WA rockmelon growers face ‘massive’ financial losses
A Greenough rockmelon grower says WA growers have been “tarred with the same brush” as Eastern States producers after the recent listeria outbreak that killed five people in Victoria and NSW.
Although the outbreak was traced back to just one NSW farm, growers across Australia are facing plummeting sales.
Carol Metcalfe of Coastal Plains Produce said the business was still harvesting despite reports from its market agent and buyers that demand was low.
Mrs Metcalfe said much of the crop may go unharvested because it was not worth the cost of picking — although it was still unclear how much would be wasted.
“It’s hard to do because they’re such big, beautiful melons,” she said.
“We’re probably about halfway through the season, so we probably have about 13,000 trays to go through, but the prices haven’t been fantastic this season in the first place.”
WA Minister for Agriculture and Food Alannah MacTiernan has thrown her support behind WA growers in an effort to encourage West Australians to eat more rockmelons.

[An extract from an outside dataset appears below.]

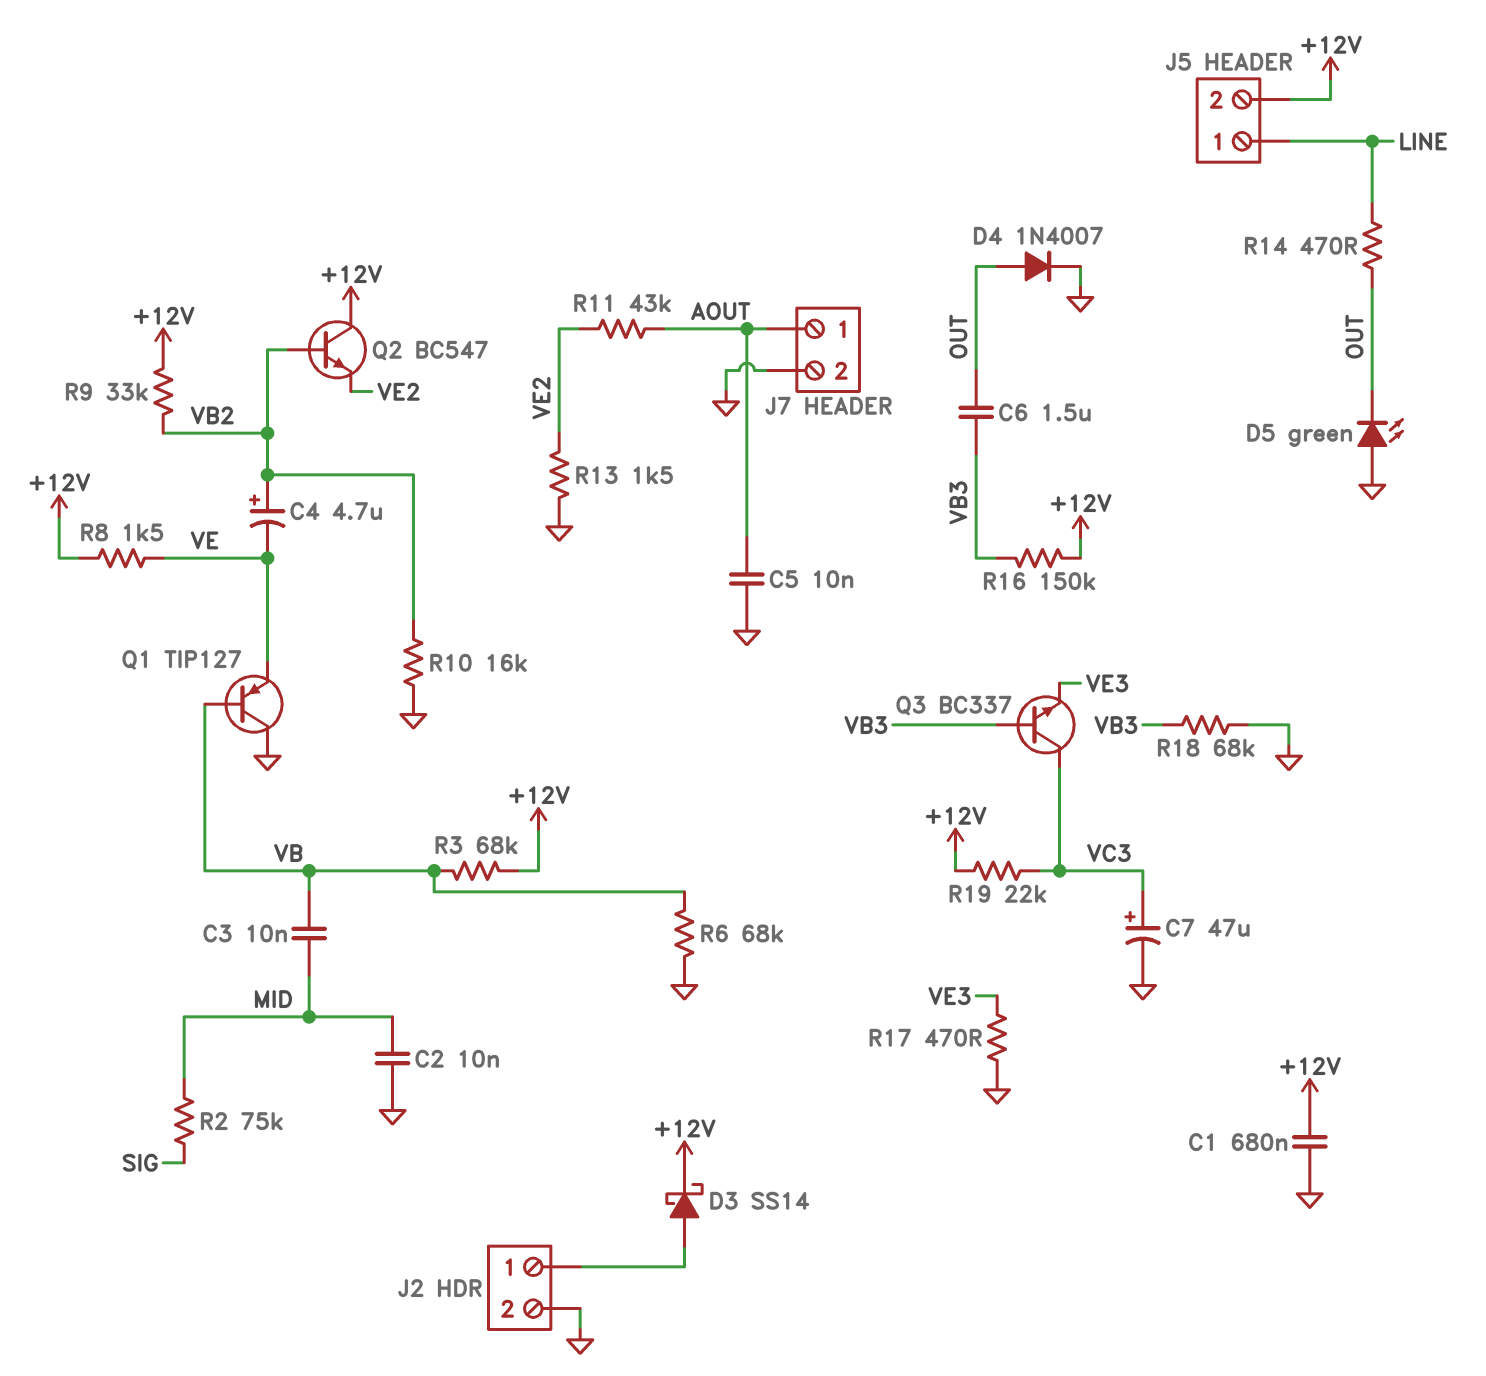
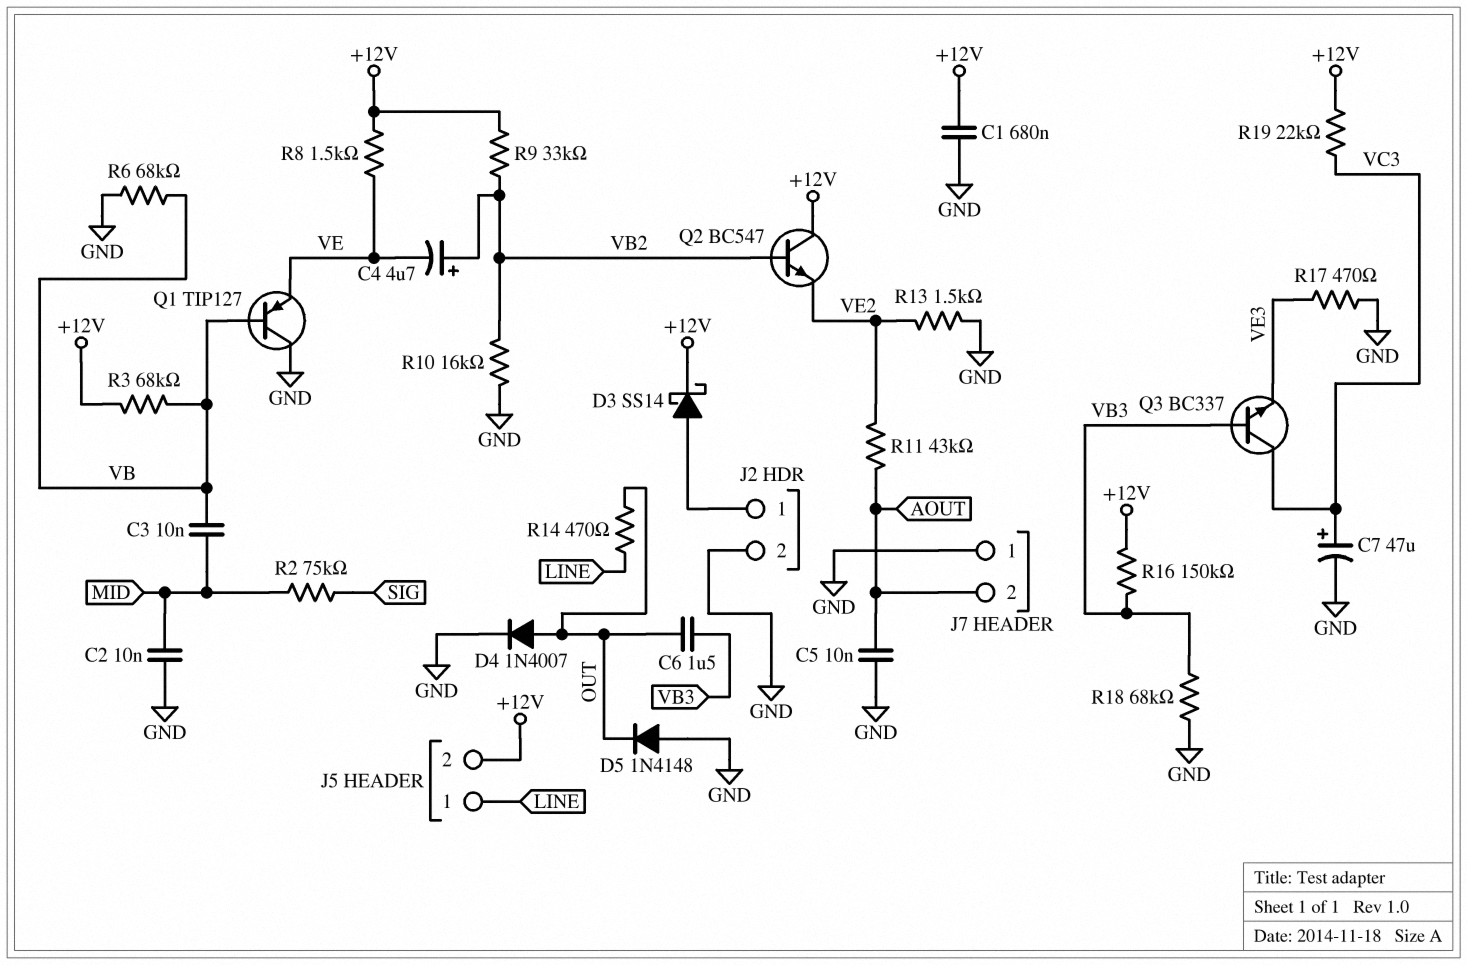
D5: LED green (A GND, K OUT) -> diode 1N4148 (A GND, K OUT)
J7 pin 1: AOUT -> GND
J7 pin 2: GND -> AOUT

A statement issued by Ms MacTiernan’s office last week said the listeria food safety warning around rockmelons on the east coast did not apply to WA.
“The WA Department of Health has advised that traceback procedures have shown that no affected product has been consigned to WA,” the statement read.
“Consumers can buy rockmelons from supermarkets and other outlets across WA and be confident in the knowledge that the safety of our produce is not in question.”
Ms MacTiernan said WA growers had “been caught up in an Eastern States problem”.
“Exports of Australian rockmelons are likely to take a hit — even though produce from our State has received the all-clear,” she said.
Vegetables WA chief executive John Shannon said WA growers were facing a disaster.
“We have more than 100 growers across the State — but tonnes of this produce are going to waste, causing massive financial losses for WA growers,” he said.
Mrs Metcalfe said Coastal Plains Produce was a family-run business established in 1993.
The company produced about 25,000 trays of rockmelons a year at about eight rockmelons a tray, she said.
“All of our melons are washed and scrubbed with chlorinated water to kill any bugs and meet industry standards before packing,” she said.
“If you’re in any doubt, give your fruit another wash.”